Common law is better able to meet these demands. The doctrine of fair disclosure at equity and anti-fraud provisions at torts do protect transparency and integrity. Most importantly, the common law principle of contractual freedom allows the markets to continuously scale up their capacity to produce new solutions, meet the needs of the day, and foster innovation.
The opposite is true for civil law systems. By limiting the extent to which economic interests can be privately regulated by contract, civil law introduces risks in the financial system that are hard to model and price.
Three areas where this is evident are derivatives, risk management, and crypto-finance. Because derivative instruments lack all the elements the codes set forth when defining financing contracts, they often fall within the rules on gambling and are managed in courts as being privy to bets. Given these problems, Germany, for example, has diverged from the ISDA Master Agreement that governs derivative markets and has published its own standard form - the Rahmenvertrag für Finanztermingeschäfte - under German law.

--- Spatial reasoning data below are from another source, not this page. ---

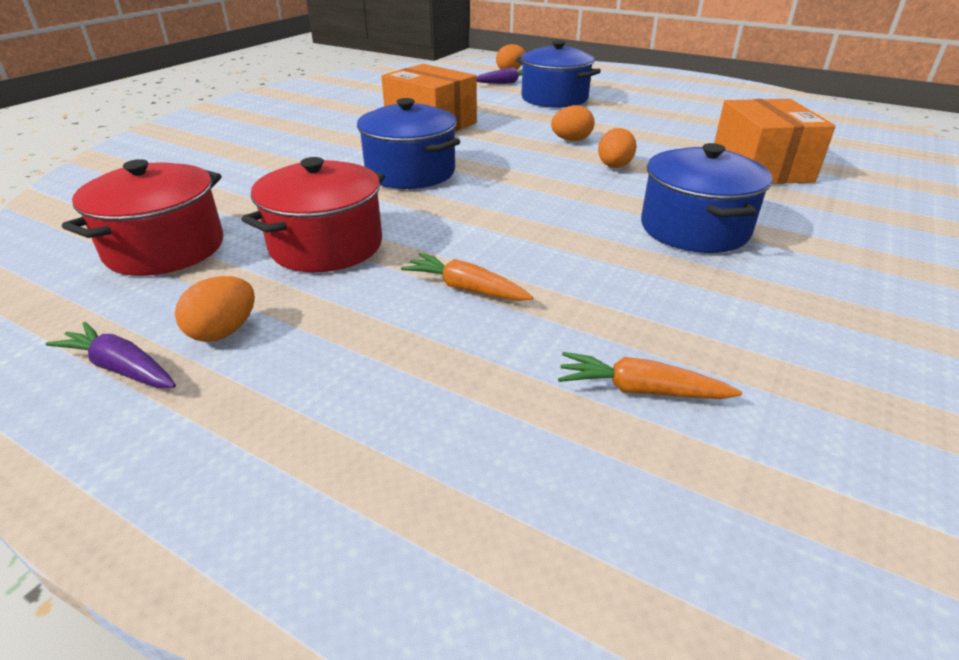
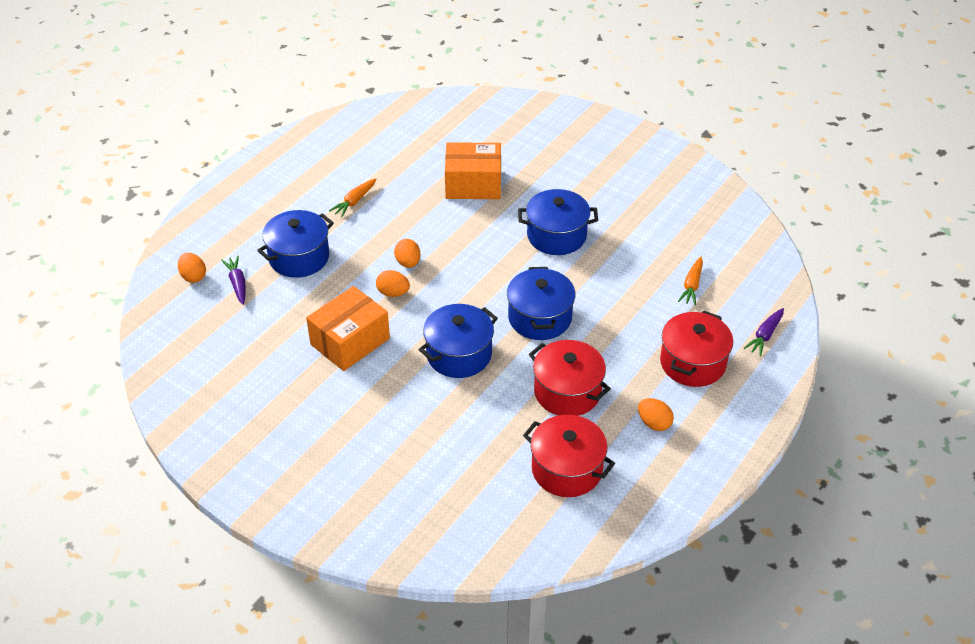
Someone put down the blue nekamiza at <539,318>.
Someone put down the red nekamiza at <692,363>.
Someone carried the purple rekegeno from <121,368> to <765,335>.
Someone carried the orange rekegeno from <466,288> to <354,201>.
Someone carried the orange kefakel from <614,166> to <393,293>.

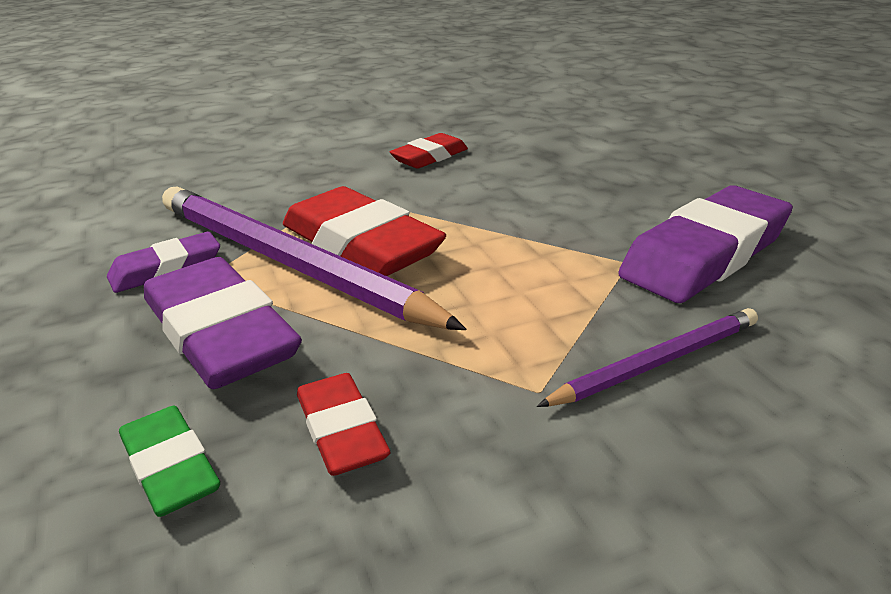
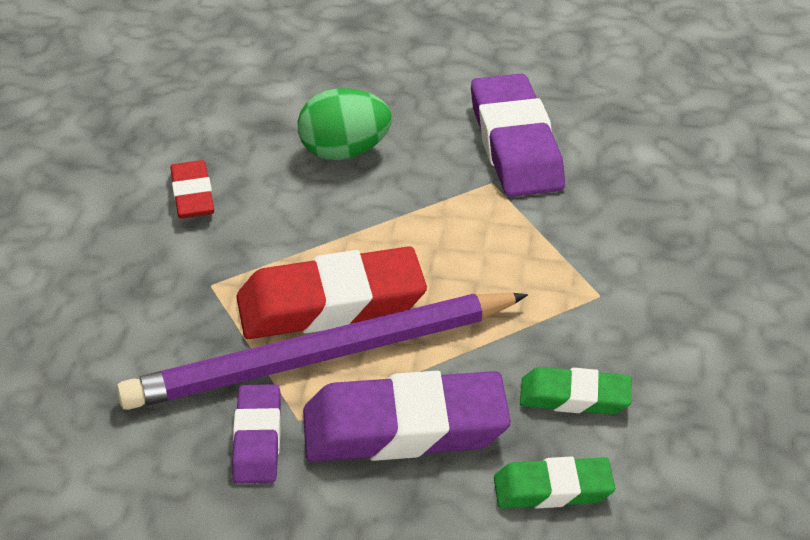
Someone took away the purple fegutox at <656,362>.
Someone put down the green kefakel at <344,152>.
Someone repainted the red saronosak at <342,431>, which became the green saronosak at <574,397>.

Risk management poses even more fundamental issues. Pension funds in many European jurisdictions struggle to hedge interest rate risk. Because the codes equate risk with loss, pension funds are forced by many European regulators to hedge the notional value of their fixed income portfolios. Clearly, in financial terms, the risk posed by a 30Y bond with 29 years left to maturity is not the same as in a 30Y bond of like face value with 1-year left to maturity. Compelling notional hedging cause managers to import duration risk in their portfolios, thereby frustrating the purpose of risk management. The consequences of this are significant on the economy: in places like Italy, pension funds are underdeveloped, the retirement system lacks a credible second pillar and the cost of maintaining an extended net of welfare benefits vis-à-vis the secular trend of an ageing population is becoming astronomical and putting public finances under enormous strain.
The same goes for crypto-finance. Because crypto-assets cannot be defined as commodities, securities, or currencies under codified law, uncertainty arises concerning their legal status. This risks serious economic consequences. The ESMA, the European securities regulator, notes that there is no 'legal definition' concerning crypto-assets, so, in the EU, transactions in bitcoin take place in limbo. Compare this with the Howey case of 1946: having to rule on an investment in land, the US Supreme Court laid an analytical framework, on the basis of which the markets can test whether or not an investment qualifies as a financial instrument. Case law from 1946 facilitates the execution of crypto-transactions in 2021. This is the flexibility of common law.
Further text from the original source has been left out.